The Successful Candidate will:
- Facilitate the Siuslaw Coho Partnership to secure funding and implement projects to recover salmon populations in the Siuslaw and Coastal lakes watersheds.
- Invigorate community members, staff and volunteers to care for our shared lands and waters of the Siuslaw and Coastal Lakes.
- Creatively share the goals of the Watershed Council and Coho Partnership to the PNW region through tools developed over the past few years including a film series and dynamic storymaps.
- Maintain financial stability of the organization through diversifying funding sources, private fundraising and grant writing.
- Listen to and learn from diverse voices and perspectives. Foster relationships with individuals and groups not previously involved in community-wide programs, to increase participation and representation, and improve social and cultural responsiveness.
- Provide leadership to the Watershed Council staff, board, volunteers and to the Siuslaw Coho Partnership, holding everyone accountable for actions and tasks.
- Provide thoughtful and reflective feedback on employees’ performance.
- Develop annual operating budget for the council, and report to the Board of Directors monthly for council operations and fiscal management.
- Develop policies and procedures for the Council in collaboration with employees and board members.
- Earn media attention through traditional and nontraditional media outlets through paid and non-paid means.
The Siuslaw Watershed Council is an equal opportunity/affirmative action employer – we encourage members from any community to apply including communities of color, indigenous people, womxn and LGBTQIA individuals.
To be considered for this opportunity:
Submit a well-organized cover letter no longer than 2 pages addressing your qualifications and experience related to this position and how you would lead the organization to continued growth, financial stability and success.
Submit a resume which is clear, concise and defines current and past work experience and duties as related to this position detailing the length of tenure at each position.
Submit your application materials in a PDF document to [email protected]

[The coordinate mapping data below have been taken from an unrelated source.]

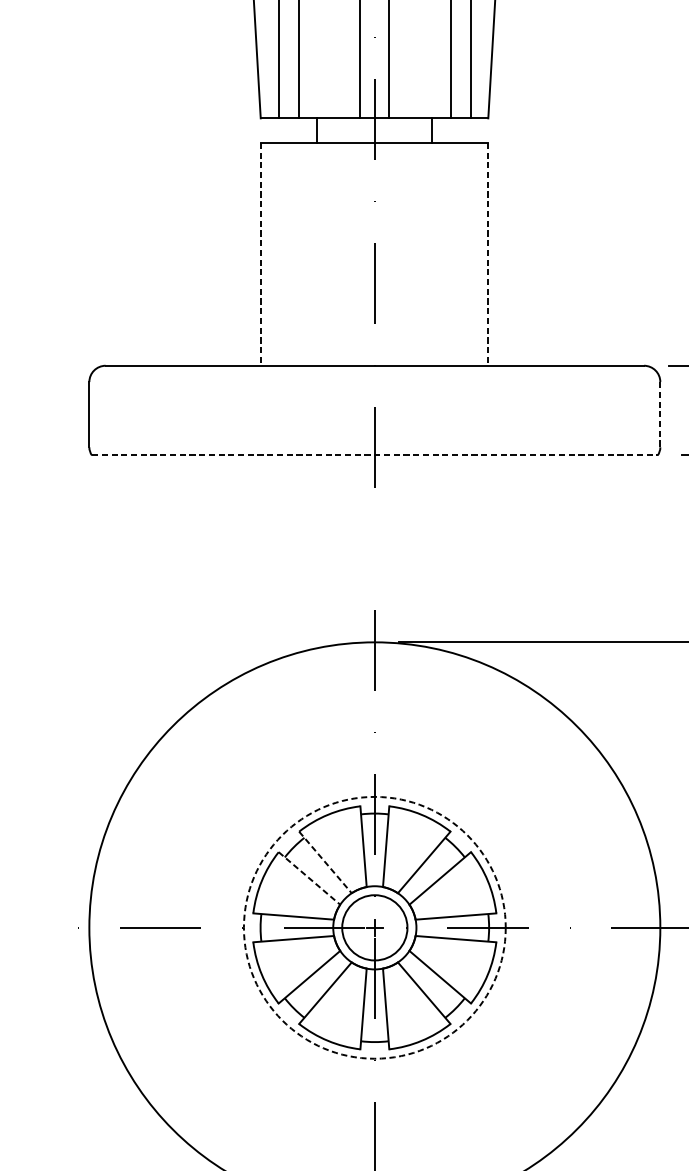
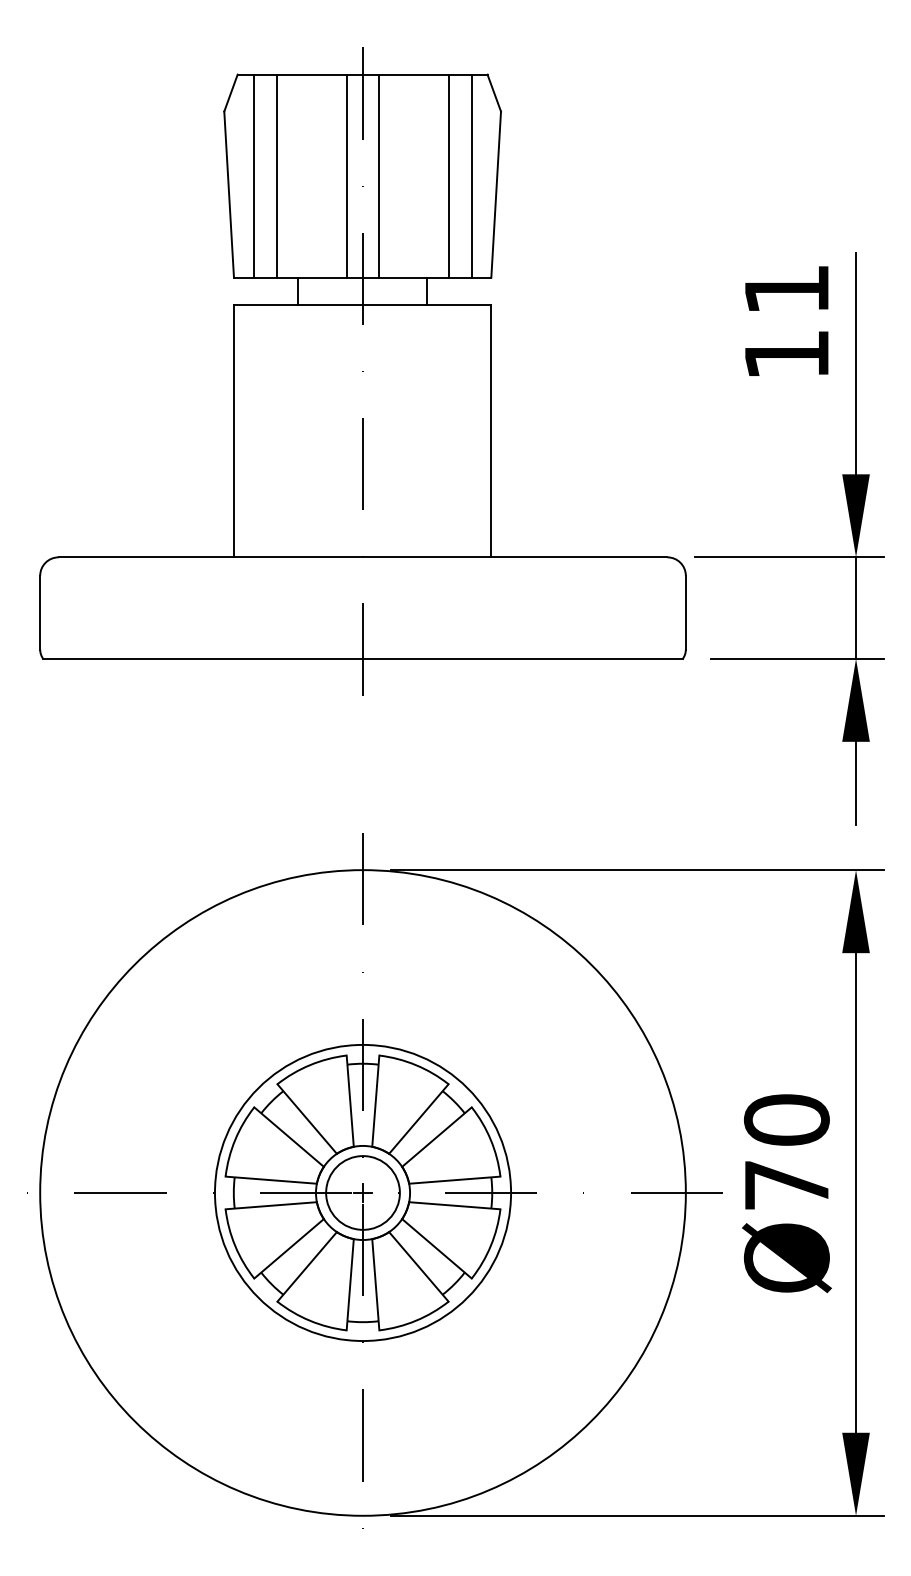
line: (260, 254) -> (233, 431), dashed -> solid
line: (488, 254) -> (491, 431), dashed -> solid
line: (660, 414) -> (685, 612), dashed -> solid
line: (375, 455) -> (363, 658), dashed -> solid
line: (325, 862) -> (307, 1119), dashed -> solid
line: (309, 878) -> (289, 1137), dashed -> solid
circle: (374, 927) -> (362, 1192), dashed -> solid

Applications accepted until position is filled, first review of applicants will take place on April 1, 2020
Compensation and Benefits:
The Executive Director is a regular salaried exempt position which may require working more than 40 hours some weeks. This will include some evening and weekend commitments. The Executive Director serves at the pleasure of the Board of Directors. The salary is at the discretion of the Board of Directors at a range between $48,000-$60,000 per year depending on experience. The SWC offers a 401k retirement program with a 3% match after 6 months of service and offers health insurance coverage on the first of the month after the date of hire. The SWC offers paid vacation and sick leave in addition to 9 paid holidays per year.